Transvestites have been anything but a drag on the musical theater industry. From the first plays that forced men to play the parts of women to La Cage Aux Folles to Cabaret to The Rocky Horror Picture Show to Rent to an innumerable set of other musicals, men dressing as women has proven to be as much a musical theater staple as Barbra Streisand. But never has there been a character of such engaging ambiguity, such enigmatic relatibility, such magnetic charisma as Hedwig in Hedwig and The Angry Inch (presented throughout July on Friday and Saturday nights by The Painted Bride Art Center).

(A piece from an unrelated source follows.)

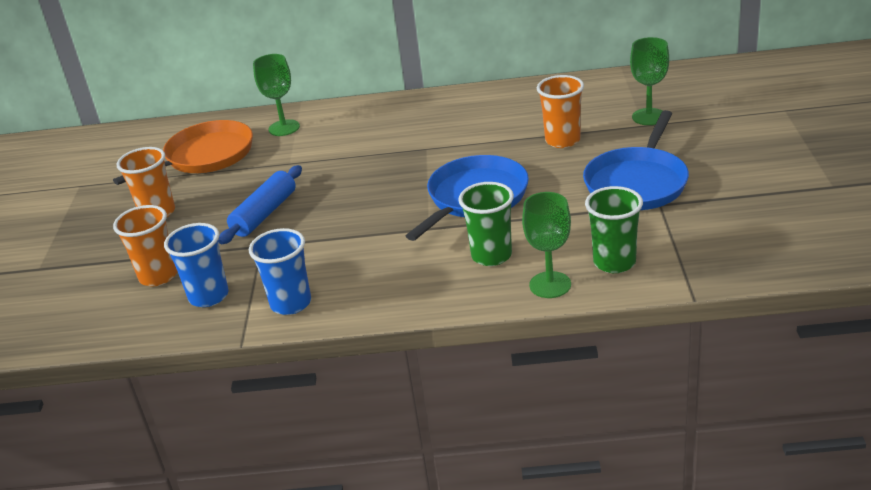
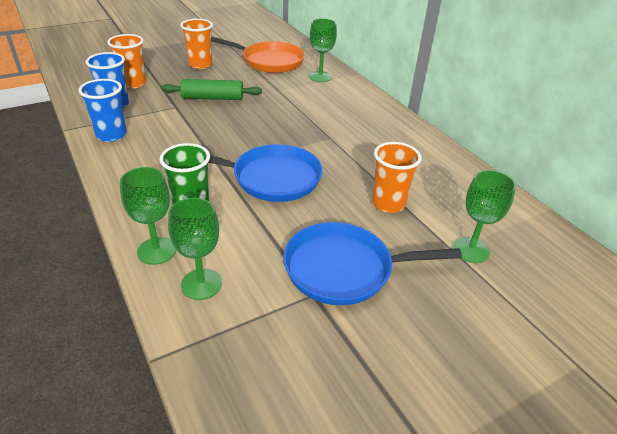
camera: 55 degrees right, 5 degrees up
(264, 214) = (213, 98): blue rolling pin -> green rolling pin
(614, 262) = (201, 284): green cup -> green goblet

Hedwig is a German emigre trying to make it big as the lead singer of Hedwig and the Angry Inch -- a musical band of androgenous misfits. Sparked by the enormous popularity of her protege/lover Tommy Gnosis, Hedwig delivers an especially purging recollection of her sordid past -- her estranged relationship with her mother, her botched sex change operation and her love affair with famed rock star Gnosis -- during one of the band's performances. Hedwig proves to be the manifestation of a society who refuses to relinquish the archaic constraints of sexuality on one's identity. For this reason, Hedwig is not quite a woman, not quite a man, but Hedwig, the playfully elusive, yet equally candid lead singer. She, He, It... whatever, is most importantly an I.

At the center of The Painted Bride's presentation of Hedwig is David Colbert, a cabaret veteran, who captures the spirit of this tortured songstress with his wry delivery and ruthless honesty. Aside from having an ambidextrous voice -- sliding from a German adolescent to a baratoned American G.I. with impressive ease -- Colbert can no doubt carry a tune.

He proves his musical proficiency in both Hedwig's punk offering "Angry Inch" and it's ballad "Origin of Love." At times words become muddled by his German accent and the accompanying slides are dimmed by the stage lights making the story a little harder to follow, but all is redeemed by the sheer energy of both Colbert, his supporting actress Petra Deluca, as Yitzhak, and the band, God - The Band. These guys undoubtedly rock. Their breadth of musical talent is displayed in each disparate tune.

On the whole, Hedwig and the Angry Inch is -- quite like its titular heroine -- a piece of musical theatre that is not afraid of what it is. It rocks with unbridled temerity and rolls, like a ship at sea during a storm, with quiet resolve.